After each user command was processed, control was dispatched back to the appropriate part of the program, depending on where the player was now. Microsoft BASIC didn't have a computed GOTO, so the dispatch was performed by a jump table. I was unhappy with the jump table, recognizing that it didn't scale well.

Object sizes and descriptions were stored in a table. I don't know why I didn't store the location descriptions in the table in the same way, but I suspect that I tried and found that my microcomputer didn't have enough string memory. I also discovered that the algorithm that mapped statement numbers to code did not scale well to programs with a lot of numbered statements; editing the program grew intolerably slow once the world contained more than about fifty locations.

Still, I was pleased with the outcome. My goal (at the tender age of sixteen, or whatever) had been to adopt conventions that made it easy to extend or modify the world and to add new locations or objects, and I felt at the time that I had achieved that.

M. Pagaltzis says:

I guess I have a natural penchant for structured code. Penchant? Instinct.

I think anyone who is really interested in writing programs in BASIC and who reflects on the results of his projects is going to come to the conclusion that BASIC is a very poor tool for the job. These problems force themselves on everyone, and if you are thoughtful you will see the problems and try to come up with some techniques to solve them.

I really wish I could see those old programs again.

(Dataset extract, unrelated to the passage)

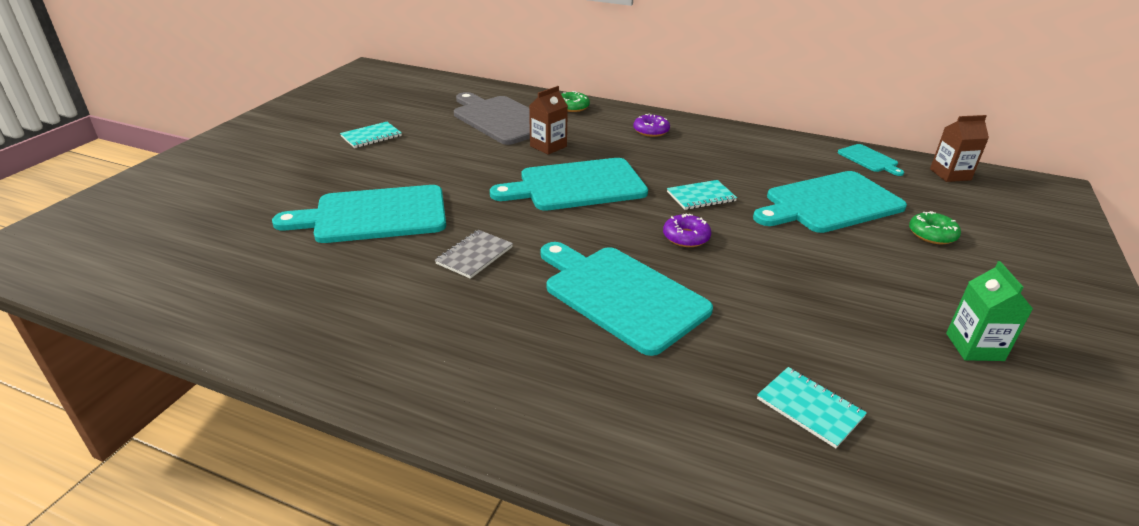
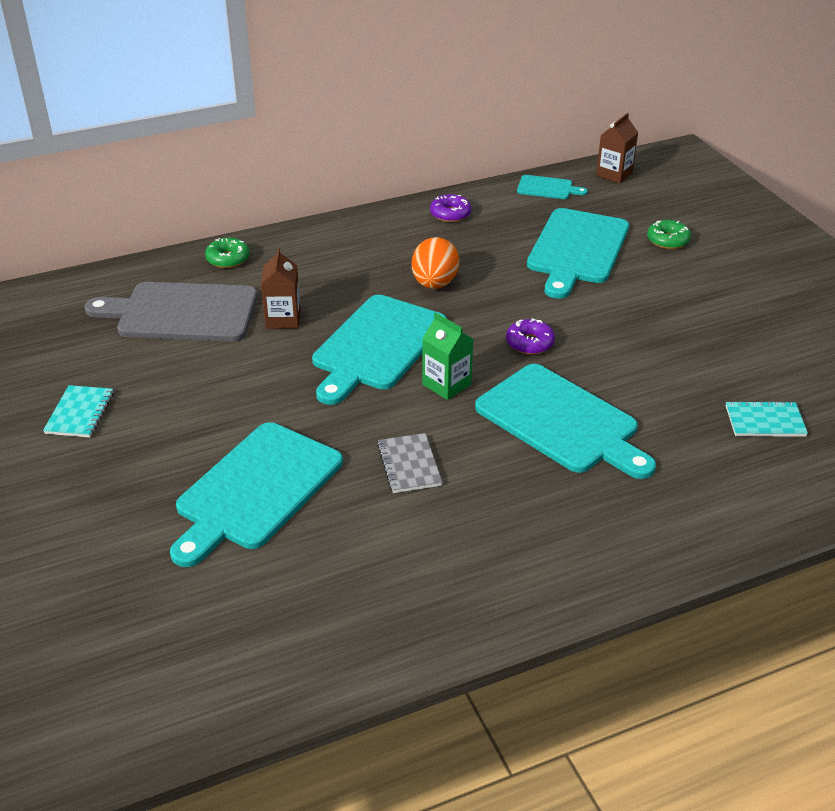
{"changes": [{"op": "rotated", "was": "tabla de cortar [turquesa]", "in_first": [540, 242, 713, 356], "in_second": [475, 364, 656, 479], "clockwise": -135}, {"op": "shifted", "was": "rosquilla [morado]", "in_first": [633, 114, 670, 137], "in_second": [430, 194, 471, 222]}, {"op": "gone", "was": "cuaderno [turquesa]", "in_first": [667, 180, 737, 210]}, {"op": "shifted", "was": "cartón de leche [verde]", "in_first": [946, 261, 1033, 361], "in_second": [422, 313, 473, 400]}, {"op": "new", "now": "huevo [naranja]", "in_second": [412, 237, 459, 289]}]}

I'm sure I would learn a lot from them.

I do have some code I wrote in C as long ago as 1987. I remember that shortly after that I got sick of programming and took a vacation from it for a year.

One day the following year I was reading netnews, and I overheard a colleague complaining about his CS homework. He had to write a program in C to count the number of occurrences of each word in its input, using a binary tree to store the words. I said he was complaining about nothing and that I, a math major, could turn out such a program in two hours. I don't know why I said this, since I hadn't done any C programming in a year, and I didn't have any significant experience with C, but I was inspired, and I did finish it quickly, and it worked. I have been programming regularly ever since. I still have the source code for that program.

Here's the funny thing about the programs from that time: when I look at the pre-vacation programs, they look to me as though they were written by someone else. When I look at the tree-sort program or any other program I have written since then, I recognize it as my own code.

I don't know what happened in my brain during my one-year vacation, but my current programming style first emerged in that tree-sort program, and the code from after the break has all been a lot better than the code I wrote before.

I'd like to take another vacation, but I can't now, because I have to earn a living.